201403941/1/A2.
Datum uitspraak: 27 mei 2015
AFDELING
BESTUURSRECHTSPRAAK
Uitspraak op het hoger beroep van:
[appellante], wonend te [woonplaats]
appellante,
tegen de mondelinge uitspraak van de rechtbank Den Haag van 4 april 2014 in zaken nrs. 13/10559, 13/10563 en 13/10564 in het geding tussen:
[appellante]
en
de Belastingdienst/Toeslagen.
Procesverloop
Bij besluit van 19 oktober 2012 heeft de Belastingdienst/Toeslagen het aan [appellante] toegekende voorschot kinderopvangtoeslag voor 2009 herzien naar nihil.
Bij besluit van 19 november 2013 heeft de Belastingdienst/Toeslagen het door [appellante] daartegen gemaakte bezwaar ongegrond verklaard.
Bij mondelinge uitspraak van 4 april 2014 heeft de rechtbank, voor zover hier van belang, het door [appellante] daartegen ingestelde beroep ongegrond verklaard. Het proces-verbaal van deze uitspraak is aangehecht.
Tegen deze uitspraak heeft [appellante] hoger beroep ingesteld.
De Belastingdienst/Toeslagen heeft een verweerschrift ingediend.
De Belastingdienst/Toeslagen heeft een nader stuk ingediend.
De zaak is door een meervoudige kamer van de Afdeling verwezen naar een enkelvoudige.
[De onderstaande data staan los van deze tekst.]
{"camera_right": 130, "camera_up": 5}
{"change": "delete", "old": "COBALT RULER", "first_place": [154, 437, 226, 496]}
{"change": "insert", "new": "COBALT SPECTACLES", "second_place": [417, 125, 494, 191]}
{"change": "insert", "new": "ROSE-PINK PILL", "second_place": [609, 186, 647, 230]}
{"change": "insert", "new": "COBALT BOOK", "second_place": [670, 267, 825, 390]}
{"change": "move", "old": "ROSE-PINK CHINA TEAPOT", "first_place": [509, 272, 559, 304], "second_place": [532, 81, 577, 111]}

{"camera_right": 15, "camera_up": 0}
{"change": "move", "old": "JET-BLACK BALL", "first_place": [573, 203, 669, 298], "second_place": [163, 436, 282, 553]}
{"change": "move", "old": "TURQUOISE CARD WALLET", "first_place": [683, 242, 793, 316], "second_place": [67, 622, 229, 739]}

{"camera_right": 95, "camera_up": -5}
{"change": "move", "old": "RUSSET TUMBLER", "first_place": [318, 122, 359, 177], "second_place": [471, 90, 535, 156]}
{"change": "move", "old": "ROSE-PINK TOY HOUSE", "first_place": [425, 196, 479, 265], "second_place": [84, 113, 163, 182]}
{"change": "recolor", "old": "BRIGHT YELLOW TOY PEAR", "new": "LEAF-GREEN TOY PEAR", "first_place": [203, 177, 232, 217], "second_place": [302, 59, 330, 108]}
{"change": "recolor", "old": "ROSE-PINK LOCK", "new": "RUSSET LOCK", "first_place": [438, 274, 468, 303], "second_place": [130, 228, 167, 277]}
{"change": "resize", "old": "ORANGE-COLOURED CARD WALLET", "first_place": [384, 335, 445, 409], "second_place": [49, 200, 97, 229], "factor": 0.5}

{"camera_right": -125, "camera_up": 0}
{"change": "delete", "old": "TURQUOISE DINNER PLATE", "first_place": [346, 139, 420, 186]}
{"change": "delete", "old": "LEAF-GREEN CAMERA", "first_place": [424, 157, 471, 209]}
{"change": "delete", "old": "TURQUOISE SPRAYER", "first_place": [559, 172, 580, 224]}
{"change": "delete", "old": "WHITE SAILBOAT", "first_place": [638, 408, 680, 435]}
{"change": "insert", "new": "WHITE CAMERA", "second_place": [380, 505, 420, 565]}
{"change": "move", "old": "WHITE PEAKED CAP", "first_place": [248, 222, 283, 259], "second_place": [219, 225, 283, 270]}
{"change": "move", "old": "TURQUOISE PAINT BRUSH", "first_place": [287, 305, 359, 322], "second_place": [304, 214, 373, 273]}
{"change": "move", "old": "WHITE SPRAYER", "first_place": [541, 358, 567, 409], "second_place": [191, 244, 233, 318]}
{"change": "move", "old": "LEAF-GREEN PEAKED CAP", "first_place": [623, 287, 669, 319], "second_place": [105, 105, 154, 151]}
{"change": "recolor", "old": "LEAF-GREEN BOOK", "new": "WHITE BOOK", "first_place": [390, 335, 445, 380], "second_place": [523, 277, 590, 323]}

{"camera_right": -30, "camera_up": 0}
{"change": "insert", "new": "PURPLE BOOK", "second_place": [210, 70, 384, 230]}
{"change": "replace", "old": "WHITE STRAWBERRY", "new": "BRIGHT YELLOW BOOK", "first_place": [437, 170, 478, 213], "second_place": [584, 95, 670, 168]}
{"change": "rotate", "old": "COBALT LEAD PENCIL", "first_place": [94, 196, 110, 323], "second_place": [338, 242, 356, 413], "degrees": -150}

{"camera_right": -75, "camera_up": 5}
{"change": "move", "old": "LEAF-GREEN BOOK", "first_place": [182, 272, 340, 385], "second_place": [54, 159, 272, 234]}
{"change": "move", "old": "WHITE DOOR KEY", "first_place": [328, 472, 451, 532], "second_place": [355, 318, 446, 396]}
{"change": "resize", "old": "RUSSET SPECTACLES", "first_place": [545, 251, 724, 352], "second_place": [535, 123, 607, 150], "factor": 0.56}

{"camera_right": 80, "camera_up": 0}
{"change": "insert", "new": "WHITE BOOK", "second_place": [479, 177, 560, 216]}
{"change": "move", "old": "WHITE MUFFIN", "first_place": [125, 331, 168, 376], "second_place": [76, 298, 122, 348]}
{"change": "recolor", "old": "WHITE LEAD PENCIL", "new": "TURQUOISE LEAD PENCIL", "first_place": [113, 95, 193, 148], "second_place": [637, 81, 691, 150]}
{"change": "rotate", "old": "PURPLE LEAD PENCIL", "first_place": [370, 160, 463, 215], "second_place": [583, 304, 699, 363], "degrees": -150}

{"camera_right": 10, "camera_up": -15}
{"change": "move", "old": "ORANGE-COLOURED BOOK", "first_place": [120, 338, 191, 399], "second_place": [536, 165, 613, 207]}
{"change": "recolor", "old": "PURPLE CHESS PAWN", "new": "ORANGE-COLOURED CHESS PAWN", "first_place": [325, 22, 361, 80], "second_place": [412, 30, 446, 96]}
De Afdeling heeft de zaak ter zitting behandeld op 2 februari 2015, waar [appellante], bijgestaan door mr. E. Kocabas-Güler, advocaat te 's-Gravenhage, en de Belastingdienst/Toeslagen, vertegenwoordigd door drs. J.G.C. van de Werken, werkzaam bij die dienst, zijn verschenen.
Krachtens artikel 8:64, eerste lid, van de Algemene wet bestuursrecht heeft de Afdeling het onderzoek ter zitting geschorst teneinde [appellante] en de Belastingdienst/Toeslagen in de gelegenheid te stellen nadere stukken over te leggen.
Er zijn stukken ontvangen van [appellante] en de Belastingdienst/Toeslagen.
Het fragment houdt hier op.